According to the FDA (US Food and Drug Administration), the measures on sprouts aim to prevent contamination with dangerous microbes, such as Listeriamonocytogenes. It said other key elements of the new rule are:
- Requirements for agricultural water quality and testing are designed to detect contamination by feces, which may be accompanied by bacteria that cause disease.
- Requirements affecting use of biological soil amendments of animal origin (including manure and compost), which will help reduce the likelihood of potentially dangerous bacteria entering the food supply.
- A requirement that during harvest, farmers take all reasonably necessary steps to identify potential contamination (including contamination by animals) and not harvest the affected produce. This is in recognition of the fact that there are often animals on farms, such as livestock, and even wild animals, like deer.
- Farm workers handling covered produce and/or food contact surfaces, including their supervisors, must be trained in the importance of health and hygiene and farms must take steps to prevent contamination of produce and food-contact surfaces by people who are sick.
- Standards applying to equipment, tools and buildings (including greenhouses and germination chambers), which aim to prevent problems, such as poor sanitation, causing produce contamination.
The FDA said the new rule is all about “keeping food safe for consumption.” It establishes “mandatory science-based, minimum standards for the safe growing, harvesting, packing, and holding of fruits and vegetables grown for human consumption.”
According to The U.S. Apple Association (USApple), the ‘Standards for the Growing, Harvesting, Packing, and Holding of Produce for Human Consumption’ will be officially published on November 27 and become effective 60 days later.

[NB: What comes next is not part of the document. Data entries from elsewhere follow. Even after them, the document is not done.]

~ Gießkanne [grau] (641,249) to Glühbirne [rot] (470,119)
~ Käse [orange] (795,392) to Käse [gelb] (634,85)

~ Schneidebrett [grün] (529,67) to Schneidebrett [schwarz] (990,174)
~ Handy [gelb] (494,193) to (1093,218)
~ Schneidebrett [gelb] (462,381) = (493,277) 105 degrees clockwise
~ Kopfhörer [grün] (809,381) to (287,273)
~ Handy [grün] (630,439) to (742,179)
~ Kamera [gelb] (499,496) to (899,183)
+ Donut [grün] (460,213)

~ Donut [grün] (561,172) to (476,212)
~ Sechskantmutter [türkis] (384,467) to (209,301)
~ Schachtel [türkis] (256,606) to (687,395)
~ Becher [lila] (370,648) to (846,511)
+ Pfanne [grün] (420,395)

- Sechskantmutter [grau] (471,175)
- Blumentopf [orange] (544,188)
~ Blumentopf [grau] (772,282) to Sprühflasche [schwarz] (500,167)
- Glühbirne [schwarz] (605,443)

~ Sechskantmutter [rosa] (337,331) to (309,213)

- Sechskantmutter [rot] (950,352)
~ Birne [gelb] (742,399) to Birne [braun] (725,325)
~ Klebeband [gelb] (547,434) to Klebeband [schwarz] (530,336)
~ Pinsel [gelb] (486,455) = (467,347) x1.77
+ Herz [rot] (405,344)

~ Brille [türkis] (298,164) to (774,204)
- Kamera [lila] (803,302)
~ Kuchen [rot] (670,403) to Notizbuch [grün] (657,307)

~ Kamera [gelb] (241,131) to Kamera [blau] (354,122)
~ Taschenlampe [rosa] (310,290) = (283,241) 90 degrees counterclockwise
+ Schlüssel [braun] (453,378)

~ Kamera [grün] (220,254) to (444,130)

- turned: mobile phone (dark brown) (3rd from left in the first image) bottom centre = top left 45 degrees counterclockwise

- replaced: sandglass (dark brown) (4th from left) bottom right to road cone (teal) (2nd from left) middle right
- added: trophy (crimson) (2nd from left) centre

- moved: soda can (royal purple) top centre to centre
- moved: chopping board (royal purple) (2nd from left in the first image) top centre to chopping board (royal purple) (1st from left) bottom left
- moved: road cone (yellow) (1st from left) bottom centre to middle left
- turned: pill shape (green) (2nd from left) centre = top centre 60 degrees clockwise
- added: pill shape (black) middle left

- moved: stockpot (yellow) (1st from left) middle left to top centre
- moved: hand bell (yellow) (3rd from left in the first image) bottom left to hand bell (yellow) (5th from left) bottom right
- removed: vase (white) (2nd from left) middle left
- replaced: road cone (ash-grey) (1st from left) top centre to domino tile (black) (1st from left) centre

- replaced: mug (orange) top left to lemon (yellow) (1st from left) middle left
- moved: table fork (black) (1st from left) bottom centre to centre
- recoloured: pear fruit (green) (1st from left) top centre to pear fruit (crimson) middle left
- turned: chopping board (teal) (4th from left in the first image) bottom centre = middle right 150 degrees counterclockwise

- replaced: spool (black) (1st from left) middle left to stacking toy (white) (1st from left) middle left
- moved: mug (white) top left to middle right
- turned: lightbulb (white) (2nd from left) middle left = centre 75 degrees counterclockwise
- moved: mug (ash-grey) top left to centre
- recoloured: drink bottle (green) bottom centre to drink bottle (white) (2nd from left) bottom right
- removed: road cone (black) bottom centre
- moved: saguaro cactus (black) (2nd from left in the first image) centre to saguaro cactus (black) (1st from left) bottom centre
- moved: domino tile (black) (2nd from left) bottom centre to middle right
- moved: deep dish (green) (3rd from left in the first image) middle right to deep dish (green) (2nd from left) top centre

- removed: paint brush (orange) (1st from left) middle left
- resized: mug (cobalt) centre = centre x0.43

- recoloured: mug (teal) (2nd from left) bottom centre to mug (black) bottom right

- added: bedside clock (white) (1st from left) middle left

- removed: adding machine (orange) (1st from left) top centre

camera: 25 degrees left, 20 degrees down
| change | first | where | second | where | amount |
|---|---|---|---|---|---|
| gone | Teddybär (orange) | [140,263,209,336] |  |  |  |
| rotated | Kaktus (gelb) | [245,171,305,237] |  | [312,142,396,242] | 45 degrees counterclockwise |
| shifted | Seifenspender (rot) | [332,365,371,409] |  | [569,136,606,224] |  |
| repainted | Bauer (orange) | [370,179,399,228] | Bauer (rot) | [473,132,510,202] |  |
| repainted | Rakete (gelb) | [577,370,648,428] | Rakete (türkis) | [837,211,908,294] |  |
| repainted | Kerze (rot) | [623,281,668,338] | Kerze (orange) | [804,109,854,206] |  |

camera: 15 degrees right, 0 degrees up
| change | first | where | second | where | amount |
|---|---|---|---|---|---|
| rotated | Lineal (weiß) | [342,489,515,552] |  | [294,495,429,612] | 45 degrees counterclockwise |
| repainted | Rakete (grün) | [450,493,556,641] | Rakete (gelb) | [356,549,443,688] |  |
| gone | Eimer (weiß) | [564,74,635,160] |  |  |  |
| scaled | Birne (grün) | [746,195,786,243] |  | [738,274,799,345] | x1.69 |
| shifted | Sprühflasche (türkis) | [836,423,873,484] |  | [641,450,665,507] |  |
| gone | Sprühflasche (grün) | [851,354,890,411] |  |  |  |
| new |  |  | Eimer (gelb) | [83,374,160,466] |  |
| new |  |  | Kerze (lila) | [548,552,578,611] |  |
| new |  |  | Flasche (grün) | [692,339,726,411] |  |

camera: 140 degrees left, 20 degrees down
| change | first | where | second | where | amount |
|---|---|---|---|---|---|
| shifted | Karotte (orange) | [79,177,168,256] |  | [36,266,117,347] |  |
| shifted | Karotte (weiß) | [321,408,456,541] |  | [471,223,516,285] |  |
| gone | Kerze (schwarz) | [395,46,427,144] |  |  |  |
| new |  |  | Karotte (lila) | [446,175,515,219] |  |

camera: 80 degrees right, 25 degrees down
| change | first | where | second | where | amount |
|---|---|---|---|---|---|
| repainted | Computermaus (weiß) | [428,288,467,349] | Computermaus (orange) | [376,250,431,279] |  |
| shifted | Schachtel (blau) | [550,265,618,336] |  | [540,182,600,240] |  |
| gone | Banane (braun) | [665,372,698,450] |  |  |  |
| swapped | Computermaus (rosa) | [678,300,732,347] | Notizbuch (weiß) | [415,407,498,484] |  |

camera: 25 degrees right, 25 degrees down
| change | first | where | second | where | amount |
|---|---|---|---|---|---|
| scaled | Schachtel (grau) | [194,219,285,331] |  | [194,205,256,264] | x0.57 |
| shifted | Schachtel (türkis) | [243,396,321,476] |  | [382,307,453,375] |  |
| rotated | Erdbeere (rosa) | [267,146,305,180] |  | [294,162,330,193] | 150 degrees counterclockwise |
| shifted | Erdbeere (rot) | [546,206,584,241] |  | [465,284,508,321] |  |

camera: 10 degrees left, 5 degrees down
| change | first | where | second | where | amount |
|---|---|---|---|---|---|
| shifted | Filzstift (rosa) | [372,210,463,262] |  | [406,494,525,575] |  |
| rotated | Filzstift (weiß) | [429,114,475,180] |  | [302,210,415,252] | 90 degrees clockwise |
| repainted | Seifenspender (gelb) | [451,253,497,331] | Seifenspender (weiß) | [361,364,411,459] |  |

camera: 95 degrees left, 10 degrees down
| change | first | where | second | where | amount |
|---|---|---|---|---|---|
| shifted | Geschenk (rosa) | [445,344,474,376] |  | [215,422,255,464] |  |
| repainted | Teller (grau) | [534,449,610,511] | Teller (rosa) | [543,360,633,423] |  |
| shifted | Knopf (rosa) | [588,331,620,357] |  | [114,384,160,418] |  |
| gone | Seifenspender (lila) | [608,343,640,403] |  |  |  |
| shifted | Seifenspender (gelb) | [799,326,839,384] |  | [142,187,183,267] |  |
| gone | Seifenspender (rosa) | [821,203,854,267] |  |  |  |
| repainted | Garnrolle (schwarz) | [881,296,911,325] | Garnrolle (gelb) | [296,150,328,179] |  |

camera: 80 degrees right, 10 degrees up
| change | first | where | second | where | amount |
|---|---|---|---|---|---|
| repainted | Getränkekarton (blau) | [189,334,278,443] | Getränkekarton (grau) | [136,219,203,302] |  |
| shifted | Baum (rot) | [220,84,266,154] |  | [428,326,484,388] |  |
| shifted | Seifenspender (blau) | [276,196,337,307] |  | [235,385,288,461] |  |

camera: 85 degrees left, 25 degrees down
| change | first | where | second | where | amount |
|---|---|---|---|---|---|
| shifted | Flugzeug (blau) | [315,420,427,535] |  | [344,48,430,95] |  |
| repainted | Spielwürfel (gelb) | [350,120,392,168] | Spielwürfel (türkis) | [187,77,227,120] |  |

“Compliance to the rule is staggered over several years depending upon the specific provision and size of the operation,” the association said.
“The rules are the most significant changes to produce safety regulation in 70 years, and have the potential to significantly affect tree fruit production practices,” it said. USApple has been actively advocating on behalf of the apple industry during development of the FSMA rule. “In particular, we focused on the Agricultural Water provisions in the second round of comments to the FDA. As a result, the agency added additional flexibility to the Agricultural Water provision in the final rule,” it said.